For the first time in nearly 40 years, female soccer fans helped pack an Iranian stadium’s stands to cheer on their country in the World Cup after a decadeslong ban was briefly lifted.
The historic moment at Tehran’s Azadi Stadium marked a break from the country’s de facto ban on women from attending male sporting events following the Islamic revolution of 1979.
Though there is no formal law banning women, female sports fans have been turned away from stadiums and sometimes arrested. Others have snuck in posing as men.
In celebration of Iran’s participation in the World Cup, local media announced that women would be allowed in the stadium to watch a live broadcast of the country’s team playing against Spain in Russia, the Washington Post reported.
The news didn’t come without a brief hurdle, however, when Iran’s Tasnim news agency reportedly announced just hours before the kickoff that the event was being canceled because of infrastructure problems.
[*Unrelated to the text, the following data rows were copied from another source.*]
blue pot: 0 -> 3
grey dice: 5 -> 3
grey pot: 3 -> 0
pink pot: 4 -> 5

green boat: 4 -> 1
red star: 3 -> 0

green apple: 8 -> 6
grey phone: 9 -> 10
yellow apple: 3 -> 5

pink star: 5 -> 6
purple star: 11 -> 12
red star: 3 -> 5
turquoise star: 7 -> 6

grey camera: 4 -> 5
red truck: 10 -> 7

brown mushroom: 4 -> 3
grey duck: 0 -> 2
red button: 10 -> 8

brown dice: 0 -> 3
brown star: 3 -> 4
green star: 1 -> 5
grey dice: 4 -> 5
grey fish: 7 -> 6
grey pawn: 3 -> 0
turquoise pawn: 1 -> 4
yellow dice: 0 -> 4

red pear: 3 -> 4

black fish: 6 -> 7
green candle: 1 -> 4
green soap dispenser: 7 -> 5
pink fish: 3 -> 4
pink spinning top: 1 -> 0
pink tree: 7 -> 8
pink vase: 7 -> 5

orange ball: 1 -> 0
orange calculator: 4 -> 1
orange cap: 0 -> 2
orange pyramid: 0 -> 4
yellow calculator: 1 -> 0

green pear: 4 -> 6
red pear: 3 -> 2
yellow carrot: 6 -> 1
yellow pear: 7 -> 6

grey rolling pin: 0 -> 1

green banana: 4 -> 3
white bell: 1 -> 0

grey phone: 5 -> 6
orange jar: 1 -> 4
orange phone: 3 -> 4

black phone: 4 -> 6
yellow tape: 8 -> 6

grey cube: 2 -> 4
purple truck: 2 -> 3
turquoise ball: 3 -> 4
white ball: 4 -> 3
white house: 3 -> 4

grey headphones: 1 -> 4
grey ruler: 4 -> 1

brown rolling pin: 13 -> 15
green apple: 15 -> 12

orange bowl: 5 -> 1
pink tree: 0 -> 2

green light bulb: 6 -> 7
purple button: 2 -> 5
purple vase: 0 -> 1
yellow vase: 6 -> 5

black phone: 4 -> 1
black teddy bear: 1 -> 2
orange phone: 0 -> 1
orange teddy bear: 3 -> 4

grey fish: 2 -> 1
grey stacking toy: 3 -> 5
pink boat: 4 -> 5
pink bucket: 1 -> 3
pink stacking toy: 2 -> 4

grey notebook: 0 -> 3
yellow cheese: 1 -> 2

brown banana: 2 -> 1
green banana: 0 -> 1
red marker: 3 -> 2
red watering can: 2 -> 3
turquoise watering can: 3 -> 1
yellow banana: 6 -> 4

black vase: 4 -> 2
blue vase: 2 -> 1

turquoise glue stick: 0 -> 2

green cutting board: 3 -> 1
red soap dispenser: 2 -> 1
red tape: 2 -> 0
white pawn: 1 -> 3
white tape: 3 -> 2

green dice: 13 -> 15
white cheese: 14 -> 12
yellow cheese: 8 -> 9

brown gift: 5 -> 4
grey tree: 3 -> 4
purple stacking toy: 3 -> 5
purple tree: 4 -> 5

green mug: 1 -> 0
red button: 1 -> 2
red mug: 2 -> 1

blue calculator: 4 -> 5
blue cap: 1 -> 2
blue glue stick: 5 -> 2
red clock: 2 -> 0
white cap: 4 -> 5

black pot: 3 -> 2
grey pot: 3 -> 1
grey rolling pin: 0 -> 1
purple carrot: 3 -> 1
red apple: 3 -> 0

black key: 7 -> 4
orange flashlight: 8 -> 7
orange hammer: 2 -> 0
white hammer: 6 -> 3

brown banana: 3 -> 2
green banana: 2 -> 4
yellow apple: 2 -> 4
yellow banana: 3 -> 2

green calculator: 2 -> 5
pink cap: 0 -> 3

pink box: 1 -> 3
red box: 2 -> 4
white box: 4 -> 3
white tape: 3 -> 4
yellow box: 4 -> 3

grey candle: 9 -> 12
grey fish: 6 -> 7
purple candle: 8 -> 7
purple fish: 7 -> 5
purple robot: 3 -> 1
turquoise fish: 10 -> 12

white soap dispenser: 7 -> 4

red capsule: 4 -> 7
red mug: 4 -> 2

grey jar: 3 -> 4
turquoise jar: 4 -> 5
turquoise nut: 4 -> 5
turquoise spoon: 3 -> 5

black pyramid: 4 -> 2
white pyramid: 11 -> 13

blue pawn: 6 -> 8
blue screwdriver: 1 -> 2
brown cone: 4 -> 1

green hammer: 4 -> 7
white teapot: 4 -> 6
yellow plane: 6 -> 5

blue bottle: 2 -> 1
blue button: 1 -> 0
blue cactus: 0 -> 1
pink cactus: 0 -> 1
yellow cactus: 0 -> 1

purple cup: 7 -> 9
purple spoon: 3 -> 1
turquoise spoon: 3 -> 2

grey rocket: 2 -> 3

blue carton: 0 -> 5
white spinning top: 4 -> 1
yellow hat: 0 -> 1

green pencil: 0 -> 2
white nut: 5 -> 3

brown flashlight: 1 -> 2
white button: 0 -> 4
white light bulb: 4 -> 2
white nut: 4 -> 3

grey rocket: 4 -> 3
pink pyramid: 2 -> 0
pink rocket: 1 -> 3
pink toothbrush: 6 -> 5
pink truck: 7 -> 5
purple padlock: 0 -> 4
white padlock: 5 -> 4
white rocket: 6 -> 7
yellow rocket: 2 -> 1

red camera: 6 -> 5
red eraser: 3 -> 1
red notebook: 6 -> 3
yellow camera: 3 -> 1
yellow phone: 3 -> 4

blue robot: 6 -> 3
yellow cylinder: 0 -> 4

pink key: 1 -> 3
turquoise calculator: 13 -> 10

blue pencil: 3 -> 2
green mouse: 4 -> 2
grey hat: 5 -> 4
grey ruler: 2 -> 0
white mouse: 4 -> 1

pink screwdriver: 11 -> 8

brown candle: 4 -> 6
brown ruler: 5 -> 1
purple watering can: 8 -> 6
Many fans still showed up to the stadium regardless and petitioned to be let in, eventually leading to their entry.
Photos taken at the stadium captured women cheering on their team in the stands while waving Iranian flags and wearing the country’s colors of green, white and red.
Iranian group OpenStadiums, which is campaigning for the right of women to attend sporting events in the Islamic Republic, was among those cheering the women’s entry.
Iran went on to lose to Spain, 0 to 1. Spain’s team captain, Sergio Ramos, dedicated his team’s win to the women of Iran.
“They are the ones who won tonight,” he tweeted. “Hopefully the first of many.”
Tayebeh Siavoshi, a female member of Iran’s Parliament, told the Iranian Students’ News Agency that she hopes Iran’s match against Portugal on Monday will also be open to women for viewing, Agence France-Presse reported.
The Equality League, a group that advocates for women’s rights in sports, also applauded Wednesday’s open viewing as “progress,” according to Huffington Post, but noted that women still have yet to watch a soccer game live.